Obrigada!
08:56:00
Há muito tempo busco ser o mais grata possível. A tudo. Em absoluto. Tarefa simples e fácil? Não mesmo. Sou uma alma que apesar de não querer o mundo, está em constante conflito com desejos, sonhos e realidade, como a grande maioria da humanidade, imagino. Mas, experiências de minha vida têm me mostrado que tudo há um motivo. Há quem não acredite nisso e opte pelo acaso, ou qualquer coisa do gênero. Eu não. Não penso que viver é um jogo aleatório mas, também, não a vejo como um jogo de cartas marcadas. Seria fechar demais a amplitude dela.
Voltando às vivências... somos muito felizes e gratos quando algo positivo nos acontece, de modo inesperado ou não. Um presente, aprovação numa universidade, uma viagem para fora, etc. Entretanto, quando nos deparamos com situações ruins, como são julgadas, temos uma forte tendência a querer esquecê-las sem ao menos pensar de modo consciente como elas podem ter contribuído de algum modo.
Acredite, hoje, quando olho para mim, sinto uma ponta de orgulho quando revejo coisas do meu passado e percebo: caí, chorei, sofri e errei. Por outro lado, cresci, aprendi a me perdoar e a recomeçar. Sinto-me mais forte e não é papo de autoajuda. É viver. É experimentar o dito negativo e sobre[viver] a isso.
Por isso, neste momento em que escrevo, sou grata. Sou grata a tudo que me fez amadurecer, mesmo que tenha me custado lágrimas, momentos trancada em mim, em meu quarto e afastamento. Sou grata por ter uma família que, apesar das diferenças, está comigo, sempre; por ter pessoas com as quais cultivo um relacionamento bem próximo e aconchegante. Sou grata pelos gestos sutis e amorosos; às palavras de carinho, aos dias de risos, de compartilhamento de histórias e emoções. Sou grata ao que precisei encarar, como medos, situações desconfortáveis, brigas e catarse.
Sou grata por ter um corpo que mantém tudo em constante funcionamento. Tenho ar nos meus pulmões, pernas para trilhar minha estrada, olhos para ver o belo, uma mente para perceber o que é realmente necessário e um coração que sente, sente, sente e sente. Até demais.
À vida, obrigada!
Da página Viajantes Solitários:
"Na Índia, são ensinadas quatro leis da espiritualidade:
A primeira lei diz: “A pessoa que vem é a pessoa certa”. Ninguém entra em nossas vidas por acaso. Todas as pessoas ao nosso redor, interagindo com a gente, têm algo para nos fazer aprender e avançar em cada situação.
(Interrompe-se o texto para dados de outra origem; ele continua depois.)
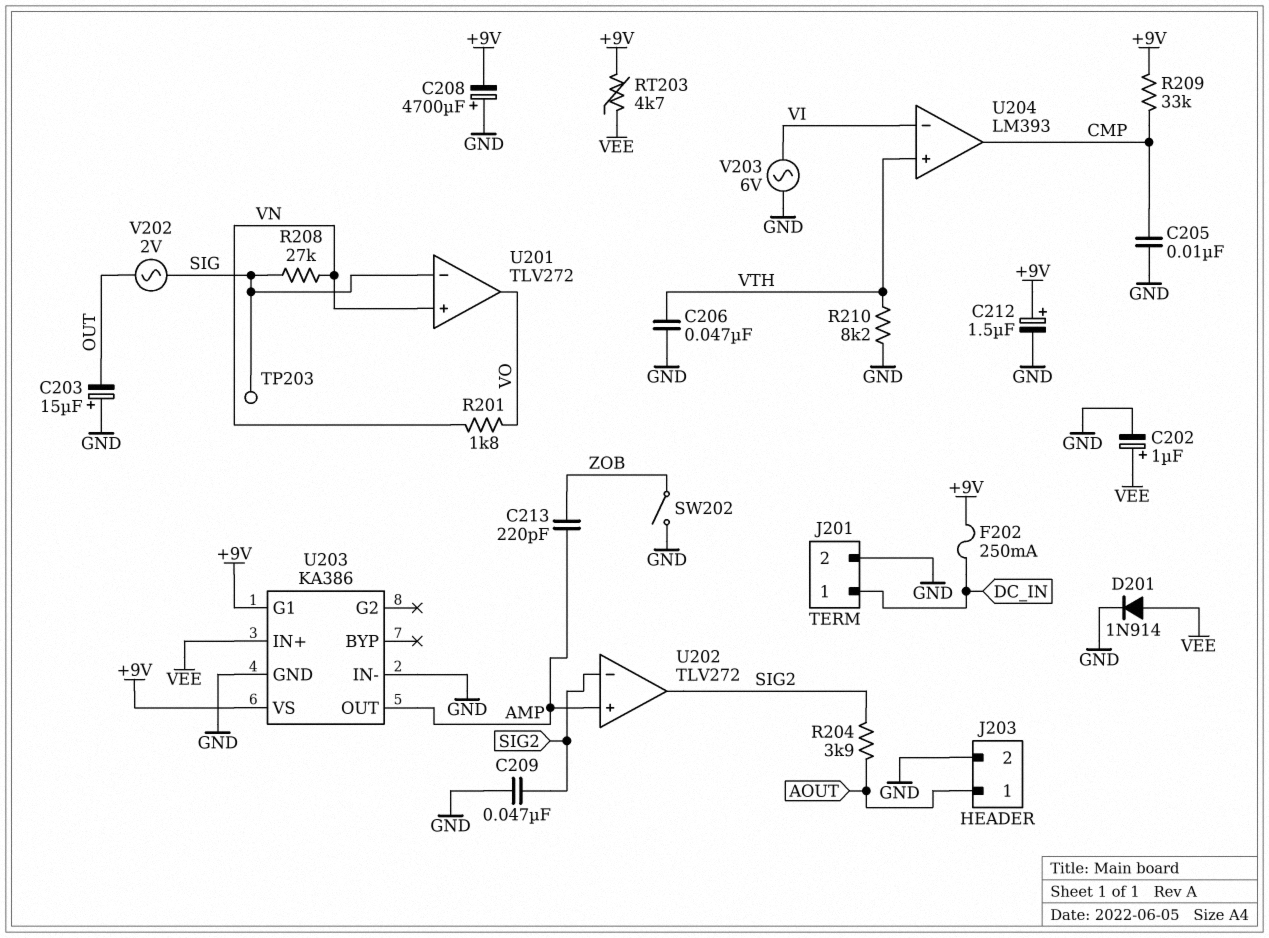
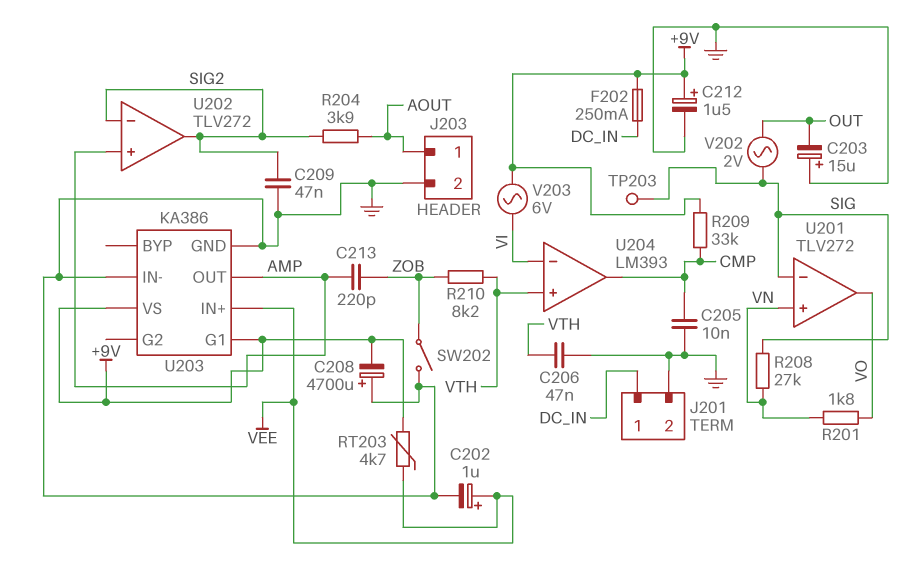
D201: diode 1N914 (A VEE, K GND) -> none
R210: 8.2k (GND, VTH) -> 8.2k (VTH, ZOB)
V203: AC 6V (GND, VI) -> AC 6V (+9V, VI)

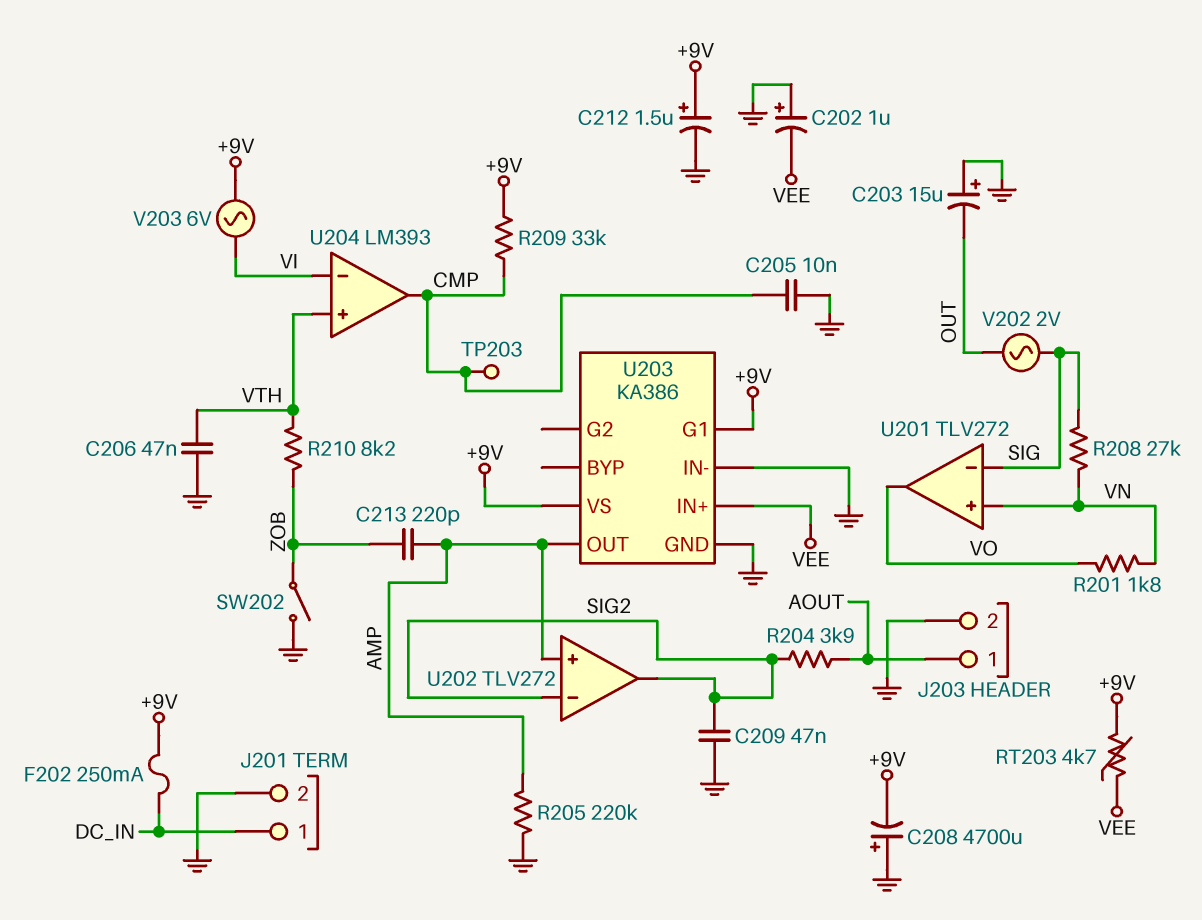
C202: 1uF (plus VEE, minus GND) -> 1uF (plus GND, minus VEE)
R205: none -> 220k (AMP, GND)
TP203: test point (SIG) -> test point (CMP)

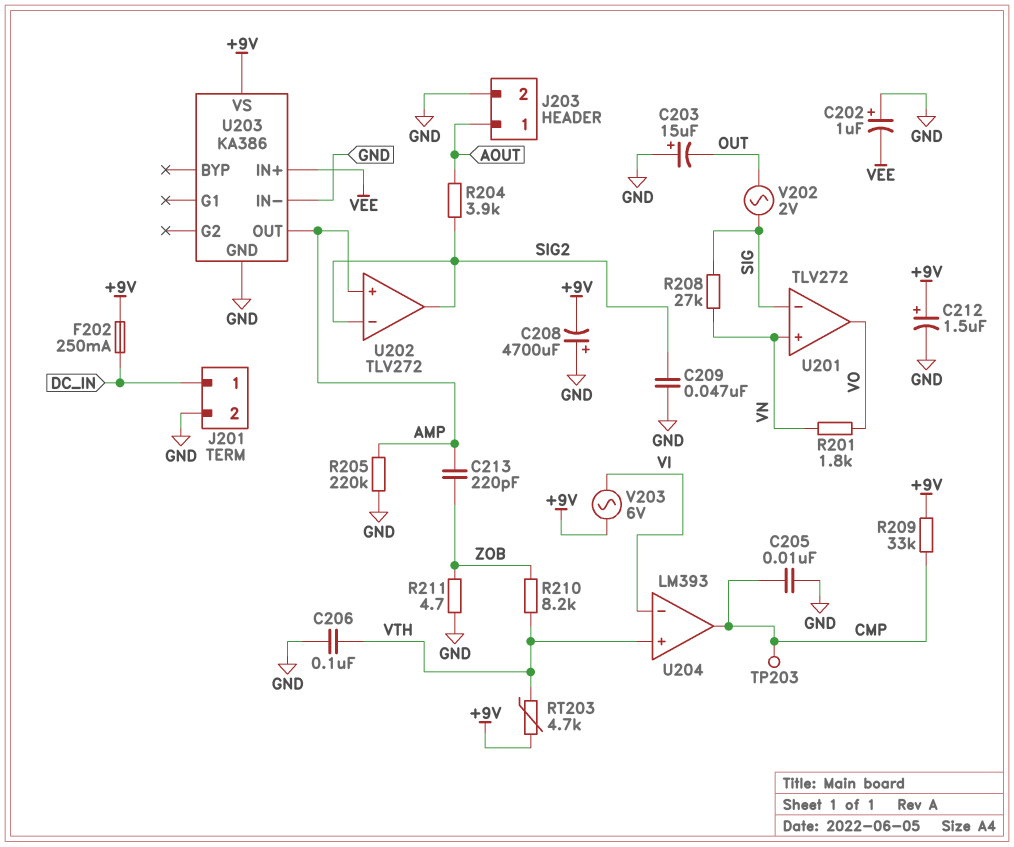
C206: 47nF (GND, VTH) -> 100nF (GND, VTH)
R211: none -> 4.7 (GND, ZOB)
RT203: 4.7k (+9V, VEE) -> 4.7k (+9V, VTH)
SW202: switch (GND, ZOB) -> none
U203 pin G1: +9V -> none

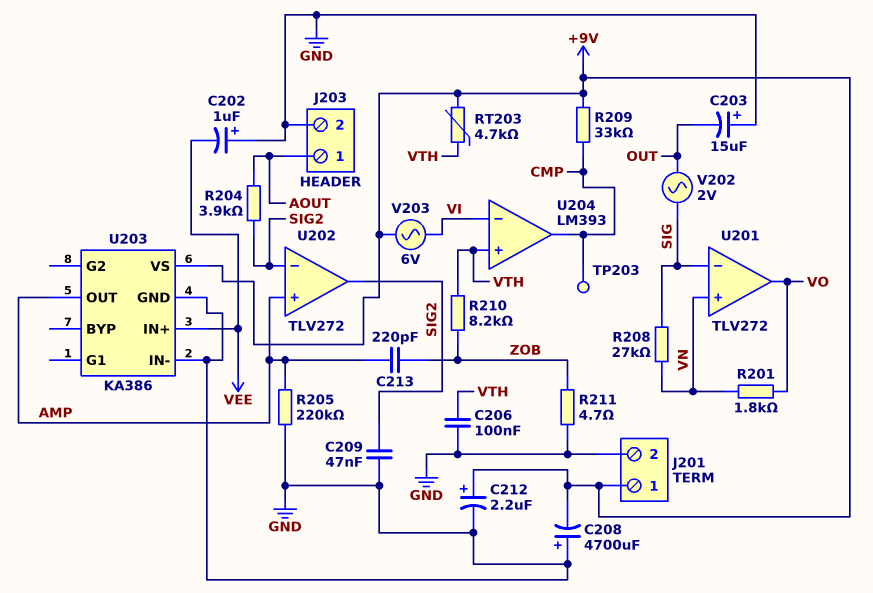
C205: 10nF (CMP, GND) -> none
C212: 1.5uF (plus +9V, minus GND) -> 2.2uF (plus +9V, minus GND)
F202: 250mA (+9V, DC_IN) -> none
J201 pin 1: DC_IN -> +9V

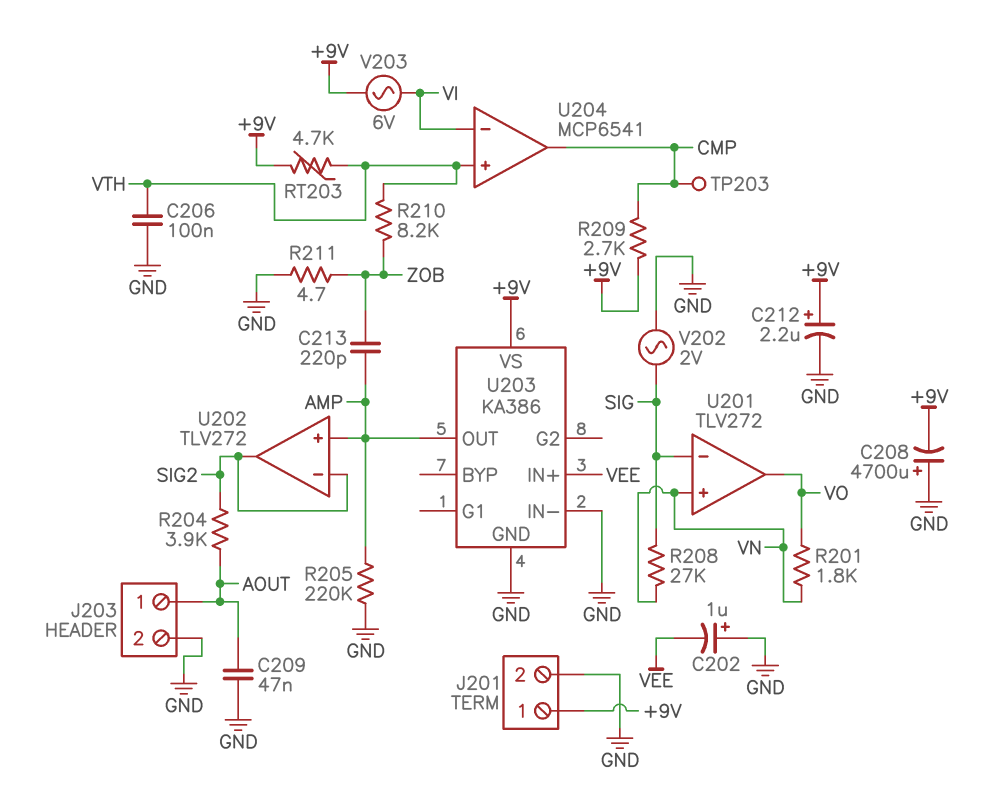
C203: 15uF (plus GND, minus OUT) -> none
C209: 47nF (GND, SIG2) -> 47nF (AOUT, GND)
R209: 33k (+9V, CMP) -> 2.7k (+9V, CMP)
U204: LM393 -> MCP6541
V202: AC 2V (OUT, SIG) -> AC 2V (GND, SIG)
A segunda diz: “Aconteceu a única coisa que poderia ter acontecido”. Nada, absolutamente nada do que acontece em nossas vidas poderia ter sido de outra forma. Mesmo o menor detalhe. Não há nenhum “se eu tivesse feito tal coisa…” ou “aconteceu que um outro…”. Não. O que aconteceu foi tudo o que poderia ter acontecido, e foi para aprendermos a lição e seguirmos em frente. Todas e cada uma das situações que acontecem em nossas vidas são perfeitas.
A terceira diz: “Toda vez que você iniciar é o momento certo”. Tudo começa na hora certa, nem antes nem depois. Quando estamos prontos para iniciar algo novo em nossas vidas, é que as coisas acontecem.
E a quarta e última afirma: “Quando algo termina, ele termina”. Estamos nessa vida para viver inúmeras experiências, e se continuarmos sempre voltando as mesmas páginas deixaremos de ler outros livros maravilhosos que só estão aguardando por uma chance para entrar em nossas vidas. Por isso vire a última página sem dor no coração e pegue o próximo livro.
Surpresas maravilhosas estarão te esperando, basta você abrir o livro e começar a ler esse novo capitulo da sua vida."